Print version ISSN 1025-5583


HUIZA, Lilia et al. Both perinatal disease and preterm birth correspond to a multifactorial syndrome: participation of vascular disease inheritance, vaginal microbial flora and nutritional state. An. Fac. med. [online]. 2003, vol.64, n.3, pp.167-179. ISSN 1025-5583.

OBJETIVES: 1) To determine the association between maternal characteristics and the microbial flora of the vagina in pregnancies with high risk of prematurity; and, 2) To determine the association between the microbial flora of the vagina and the maternal and perinatal outcome in pregnancies with high risk of prematurity.
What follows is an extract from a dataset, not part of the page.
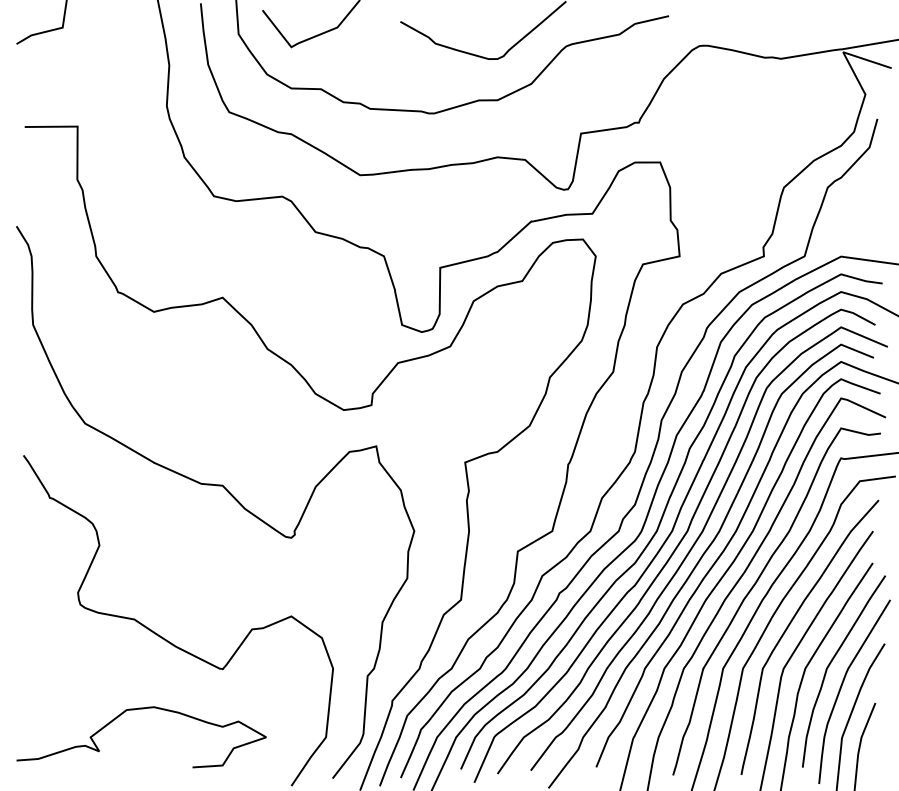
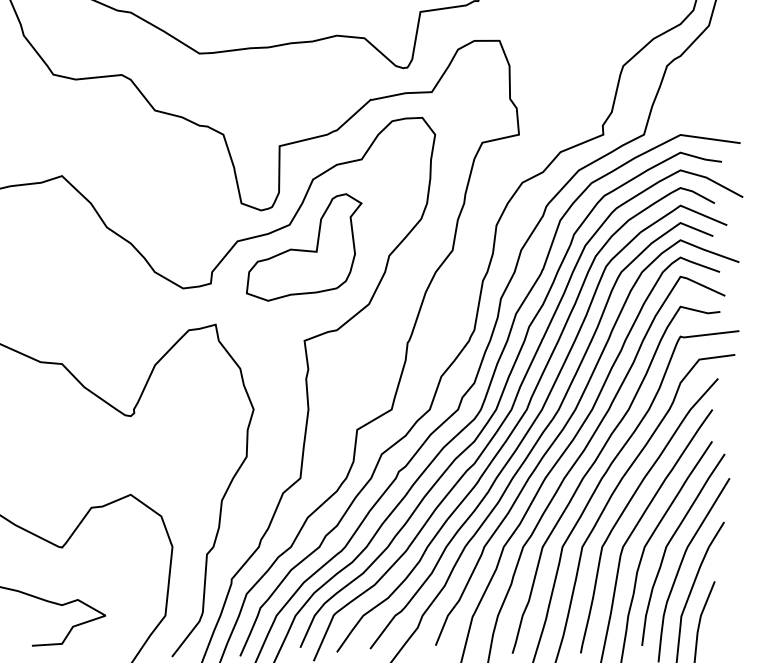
part: (464, 368) -> (303, 246), added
DESIGN: Case-control study, between January 1994 and December 1995. MATERIAL AND METHODS: Case group comprised 238 singleton-pregnant women who were admitted because of preterm premature contractions, preterm labor, increased vaginal fluid, acute pylonephritis and arterial hypertension. All cases underwent a wet preparation to establish the microbial flora. The control group included 3 850 singleton pregnant women who delivered a term neonate at the same institution. Case group was further divided into women with bacterial vaginitis (n=136), bacterial vaginosis (BV, n=57) and trichomonas vaginalis (TV, n=45). RESULTS: Women with TV and BV had a single sexual partner. Case group had increased risk of maternal malnutrition, low maternal weight, a diabetic/hypertensive direct relative, prediabetes, chronic anemia, threatened abortion, uterine scar, puerperal fever, and endometritis. Case-group neonates had increased risk of hyperbilirrubinemia, neonatal sepsis, prematurity, respiratory distress syndrome, neonatal morbidity, small and large-for-gestational age infant. CONCLUSIONS: Both inheritance and environment determine nutritional status, vaginal microbial flora and the inflammatory response of the maternal-fetal unit. The maternal-fetal response to various factors would establish the pathogenic pathway for preterm labor syndrome, prematurity and neonatal morbidity.

Keywords : Pregnancy; prenatal care; infant, premature; vaginosis bacterial; nutritional status.